Las mozuelas de la alameda

Referencia: 
1513r
  1. Archivo de audio: 
  2. Informante: 
    Elena Ruiz y otras informantes
  3. Edad del informante: 
    45 y sin datos
  4. Localidad: 
    Jerez de la Frontera (Campiña de Jerez)
  5. Provincia: 
    Cádiz, España
  6. Recopilador: 
    María Jesús Ruiz Fernández
  7. Fecha de registro:

    Lunes, 9 Septiembre, 1985
  8. Notas: 

    Títulos alternativos: Las dos mozuelas.

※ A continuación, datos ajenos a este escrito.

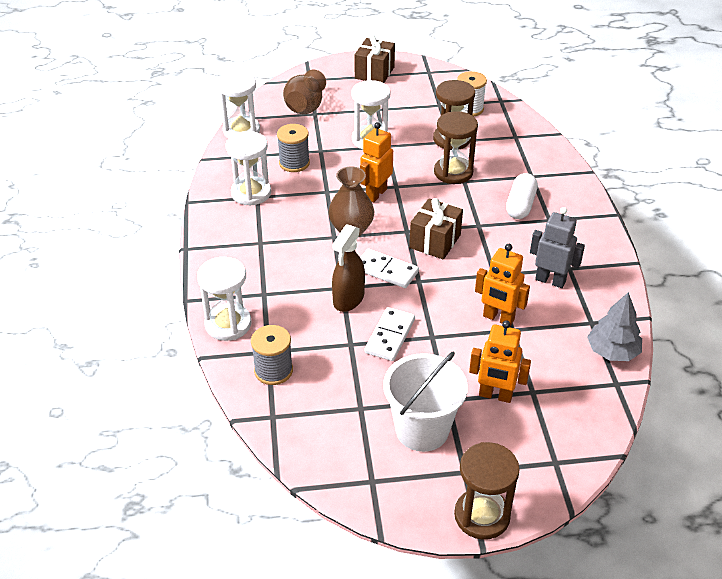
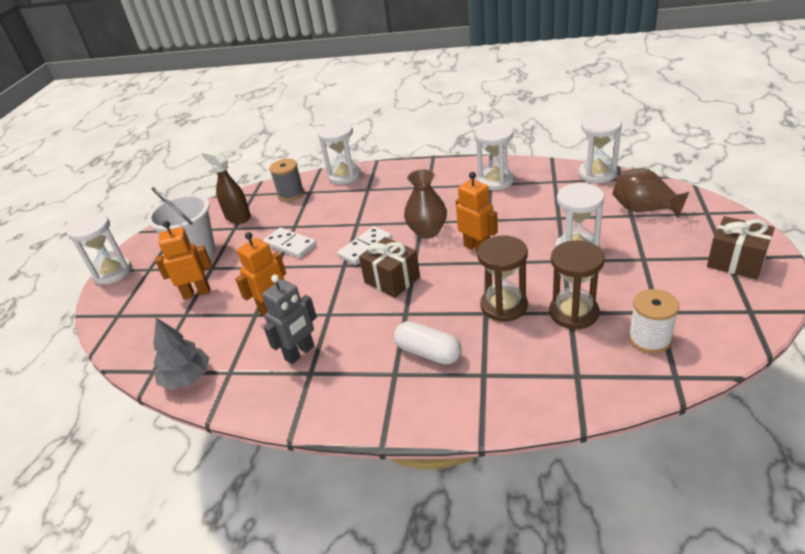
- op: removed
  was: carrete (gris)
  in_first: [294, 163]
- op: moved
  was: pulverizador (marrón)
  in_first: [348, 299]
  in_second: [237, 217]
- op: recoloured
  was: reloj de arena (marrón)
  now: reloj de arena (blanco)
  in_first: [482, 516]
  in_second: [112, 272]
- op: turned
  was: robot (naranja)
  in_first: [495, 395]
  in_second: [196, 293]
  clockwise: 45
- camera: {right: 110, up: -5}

    Esta versión se canta de acuerdo al siguiente esquema, que se repite en todos los versos: "Estándome paseando / un día por la alameda, / que ya por allí, que ya por allá / un día por la alameda".

  9. Bibliografía: 

    IGRH: 0750

    Fuentes primarias
    Atero Burgos (2003: n.º 95); Flor Salazar (1999: n.º 114); Piñero Ramírez (1996: n.º 92); Piñero Ramírez (2004: n.º 64).

  10. Resumen: 

    Un individuo está paseando cuando se tropieza con dos bellas mozas. Trata de conquistarlas convidándolas a garbanzos, lechuga, pan blanco..., pero ellas declinan sus ofrecimientos con excusas. Finalmente, el galán las convida a turrón y ellas aceptan. Sin embargo, una vez que las mozuelas llegan a su calle, entran en su casa y dejan al conquistador fuera. En ese momento, el muchacho repara en que le han mandado una esquela por debajo de la puerta; en ella, las muchachas lo tachan de ingenuo y le aconsejan que no se fíe de las mozuelas.

  1. Categoría:

    Romancero
  2. Subcategoría:

    1.7. Burlescos
  3. ¶: 
    Estándome paseando     un día por la alameda,
    me encontré con dos muchachas,     no me parecieron feas.
    Yo las convidé a garbanzos,     dicen que no tienen muelas.
    Yo las convidé a pan blanco,     dicen que blancas son ellas.
    Yo las convidé a lechuga,     dicen que tienen una huerta.
    Yo las convidé a turrón,     las dos se hicieron señas.
    Una pidió media libra     y otra pidió libra y media.
    Y fue que se las comieron,     las dos se hicieron señas. [Com.]
    Al revolver de una esquina,     está la casa de ellas.
    Ellas se metieron dentro     y a mí me dejaron fuera.
    Por debajo de la puerta     me mandaron una esquela.
    Debajo de una farola,     allí me puse a leerla,
    y en el primer renglón dice:     “¡Vaya el tonto la alameda!
    Y eso les pasa a los tontos     por fiarse de mozuelas”.
    Y eso me ha pasado a mí     por yo fiarme de ellas.
     
    [Com.: Cuando dijimos lo de las señas de antes, es que les gusta a ellas, lo que es el turrón.]